Via The Yale Daily News, October 24, 2022

At the heart of an exhibit dedicated to documenting the erasure of Indigenous communities, an empty pedestal has prompted concern over the Yale University Art Gallery’s own alleged censorship of an Indigenous elder.

“Fazal Sheikh: Exposures” is a new exhibit at the Yale University Art Gallery that premiered Sept. 9 and will be on display until Jan. 8, 2023. Based in desert regions in Israel and the American Southwest, the exhibit explores the extensive consequences of environmental racism on Indigenous communities.

During Sheikh’s Artist Talk on Oct. 6, he told the crowd that this exhibit was almost canceled due to “the heart” of the original exhibit being missing: an offering from a Diné spiritual advisor.

One of the displayed projects, “Exposure,is set in the American Southwest and looks at extractive mining practices and their consequences on Indigenous communities.

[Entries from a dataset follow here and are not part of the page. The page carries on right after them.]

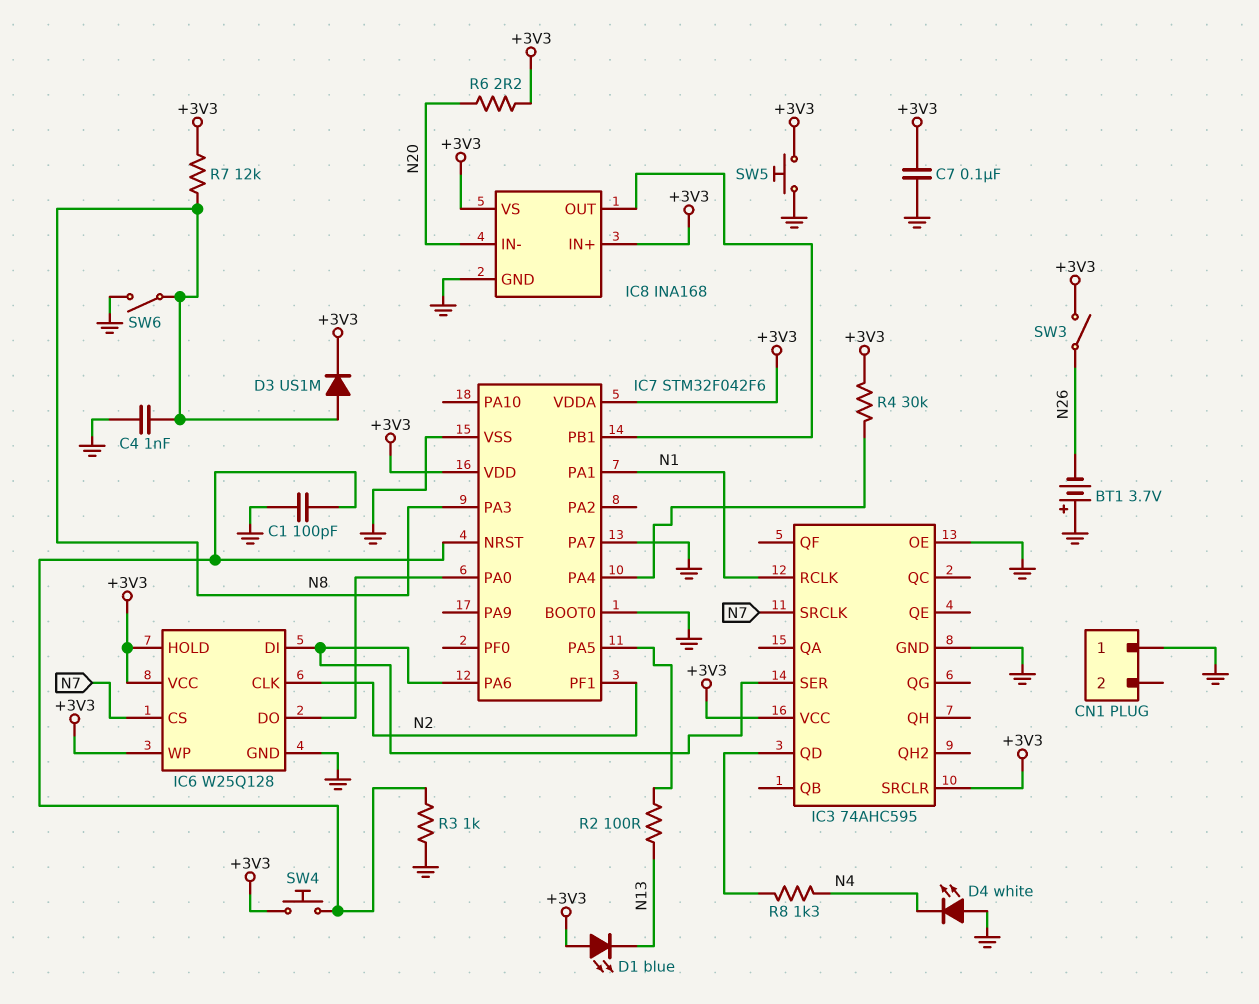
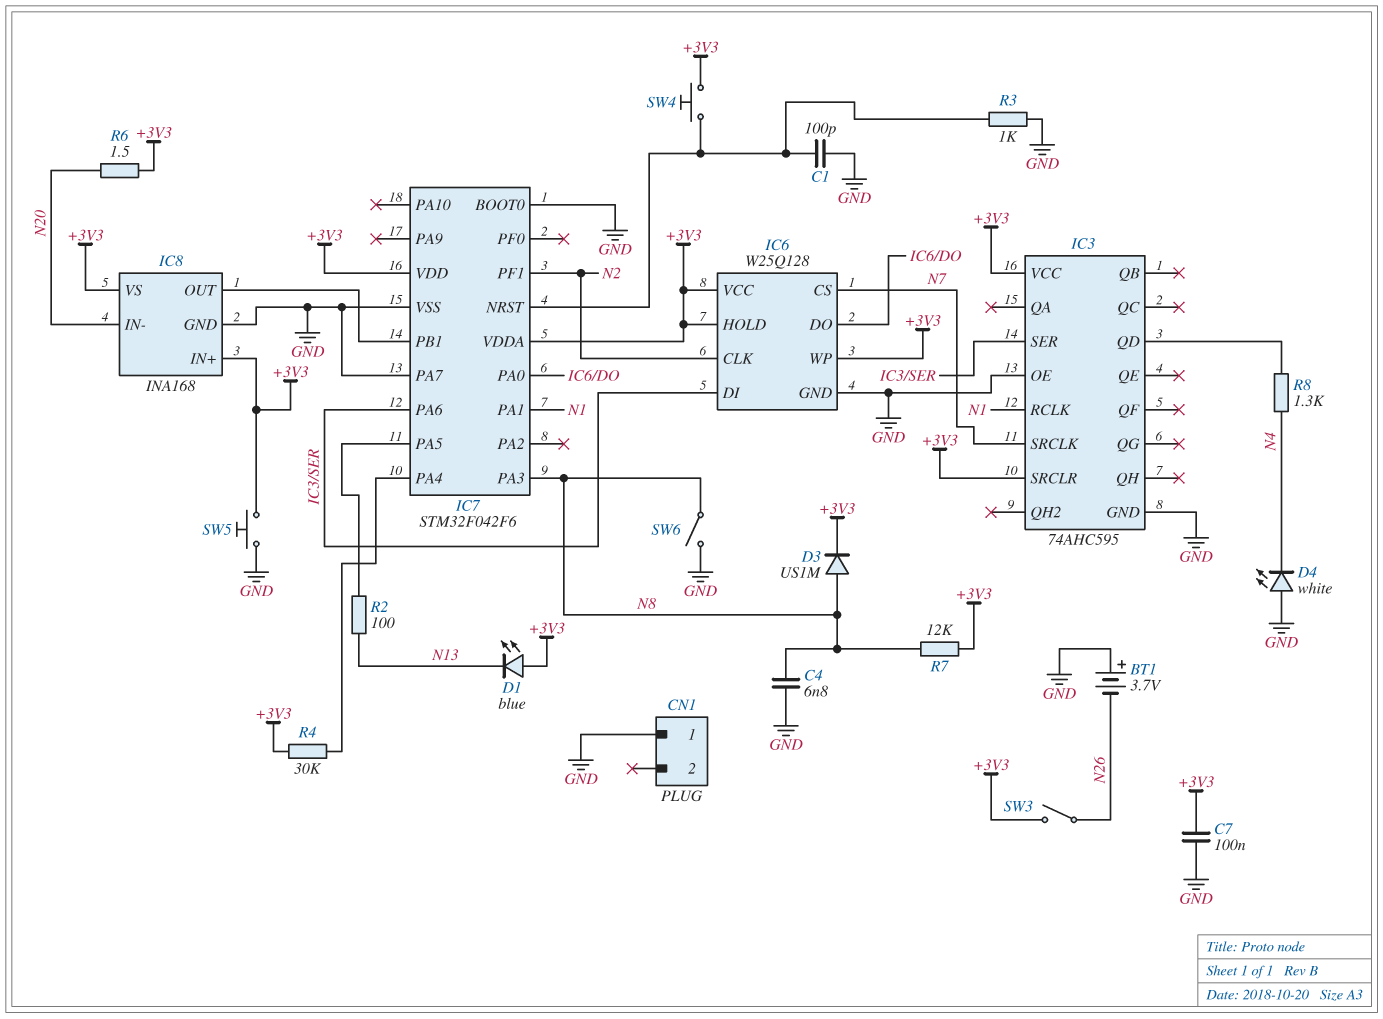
C4: 1nF (GND, N8) -> 6.8nF (GND, N8)
R6: 2.2 (+3V3, N20) -> 1.5 (+3V3, N20)

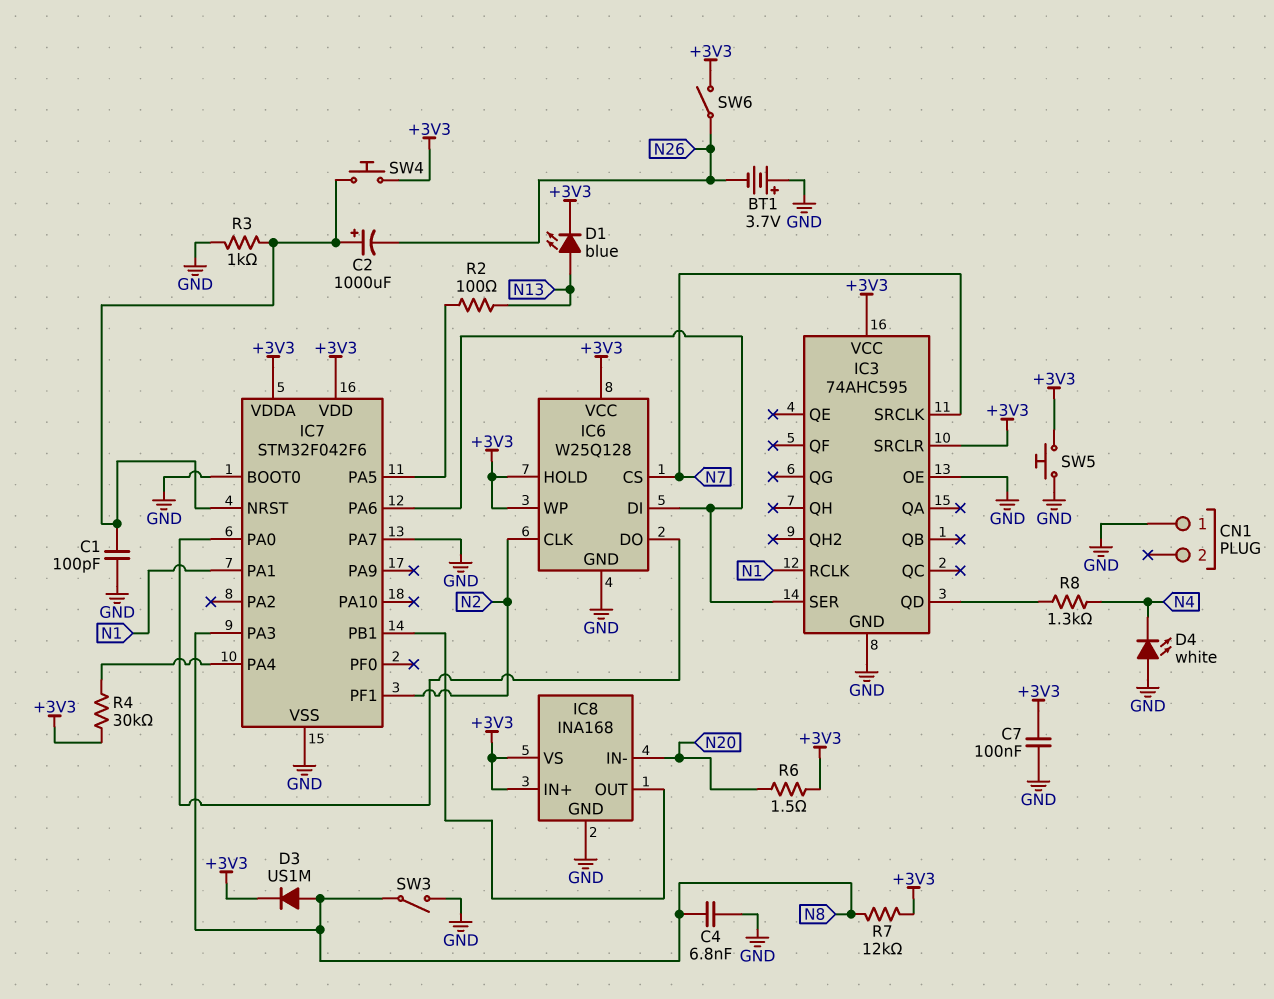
C2: none -> 1000uF (plus IC7/NRST, minus N26)
D1: LED blue (A +3V3, K N13) -> LED blue (A N13, K +3V3)
SW3: switch (+3V3, N26) -> switch (GND, N8)
SW6: switch (GND, N8) -> switch (+3V3, N26)

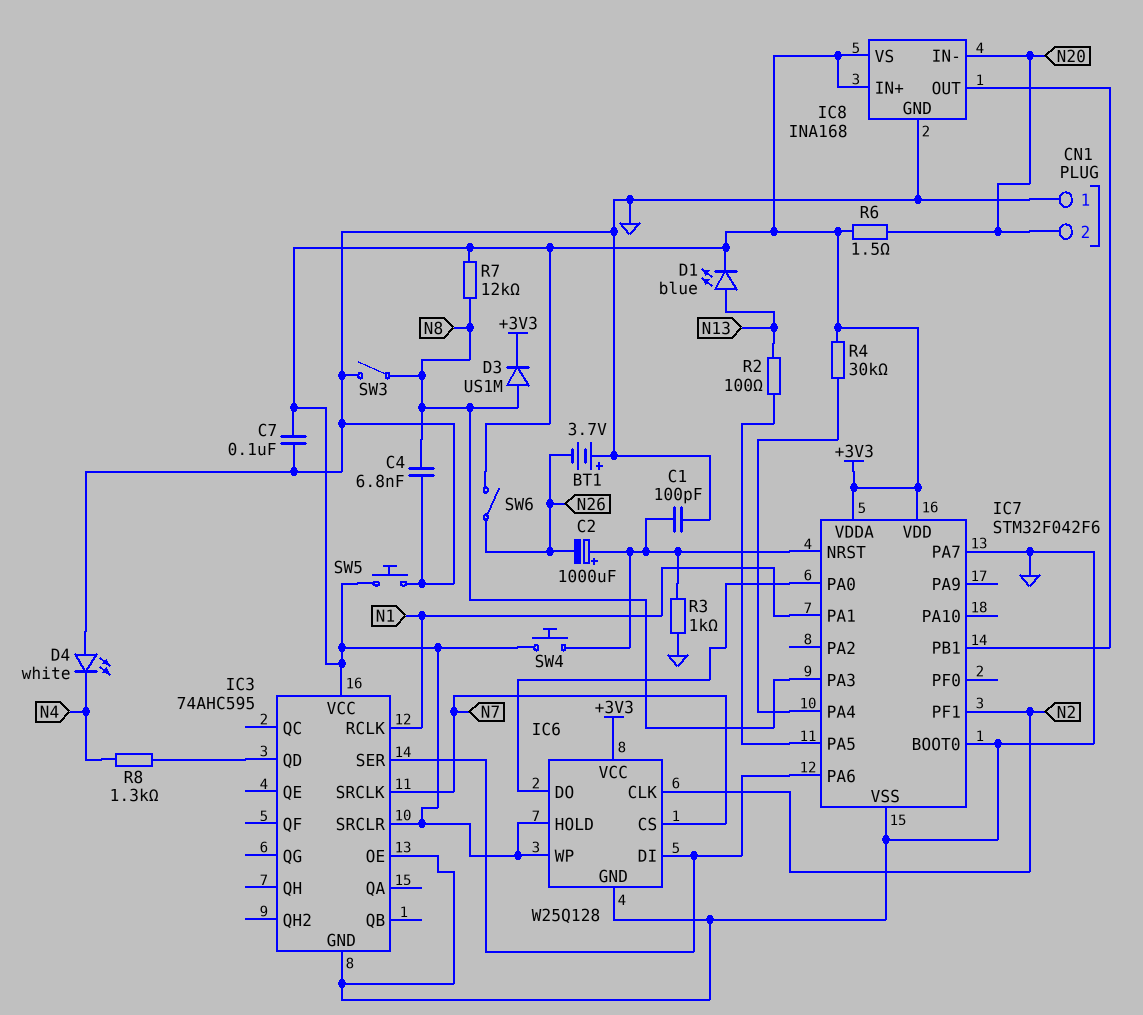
CN1 pin 2: none -> N20

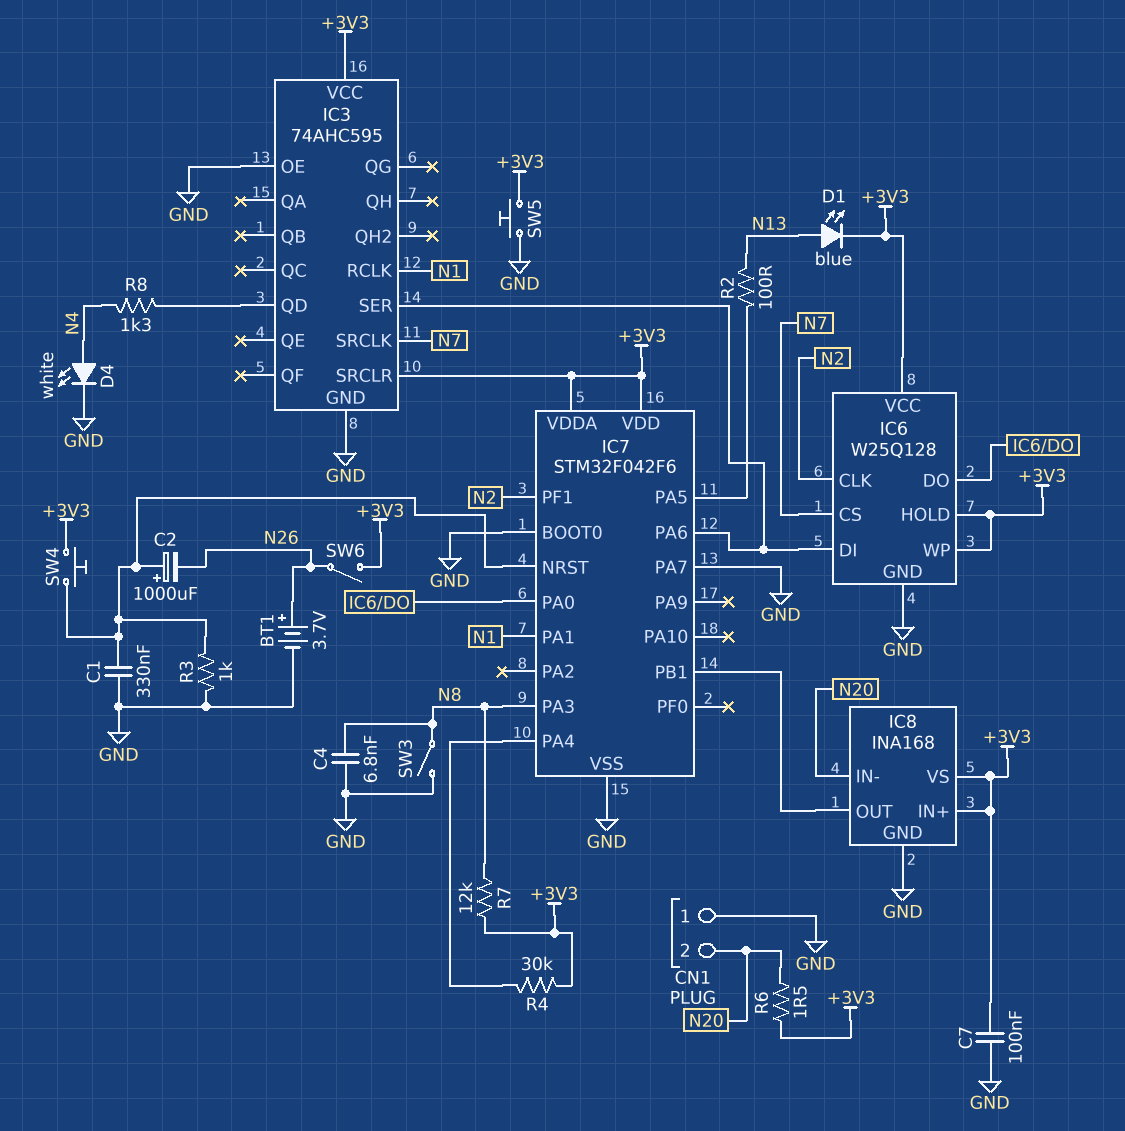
BT1: 3.7V (plus GND, minus N26) -> 3.7V (plus N26, minus GND)
C1: 100pF (GND, IC7/NRST) -> 330nF (GND, IC7/NRST)
D3: diode US1M (A N8, K +3V3) -> none
D4: LED white (A GND, K N4) -> LED white (A N4, K GND)

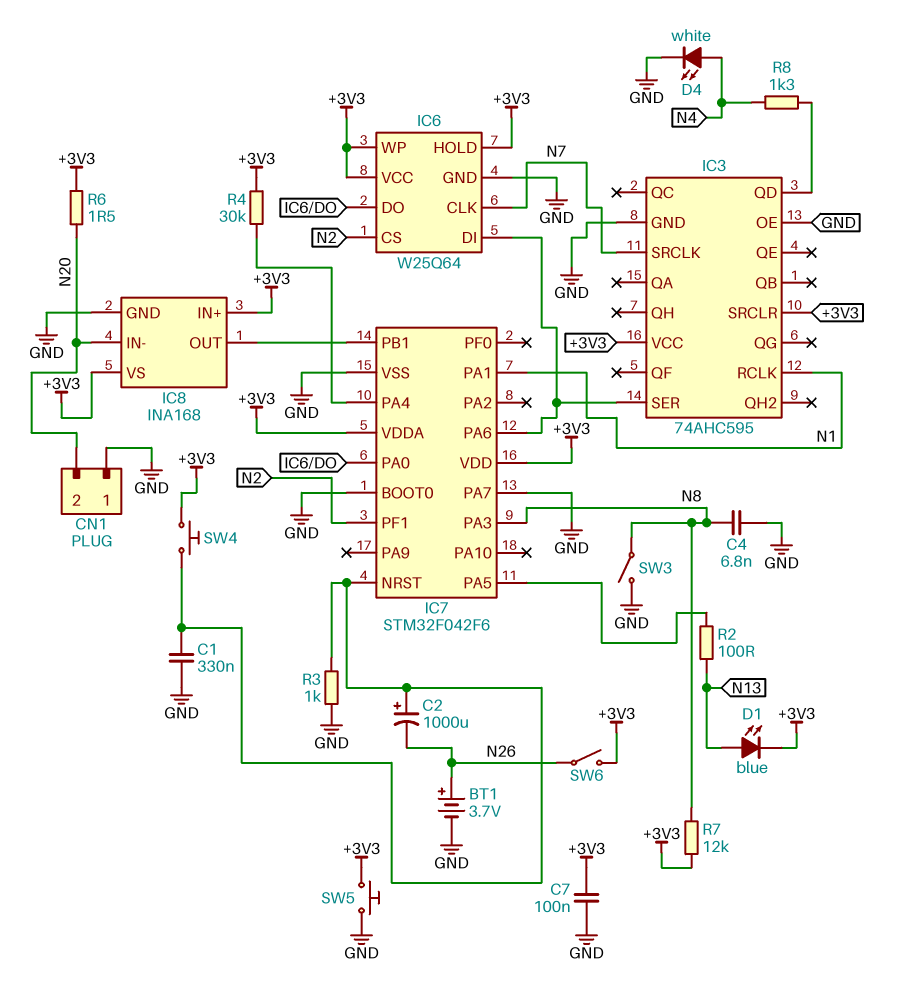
IC6: W25Q128 -> W25Q64
IC6 pin CLK: N2 -> N7
IC6 pin CS: N7 -> N2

Over the course of his time in the Southwest, Sheikh grew close to a Navajo Diné elder named Jonah Yellowman. As one of the “wisdom-keepers” of his tribe, Yellowman is held in the highest esteem, and has been a key mover in protecting 1.35 million acres of sacred lands in Bears Ears, Utah.

But when Yellowman gifted an offering to be housed in the room, the gallery removed it.

“Jonah’s [offering] was very much about protection and beauty and the gesture of a kind of attentiveness towards sacred landscapes,” Sheikh said. “So what on earth would make people feel as though they wanted to assail that, what was the reason?”

More here.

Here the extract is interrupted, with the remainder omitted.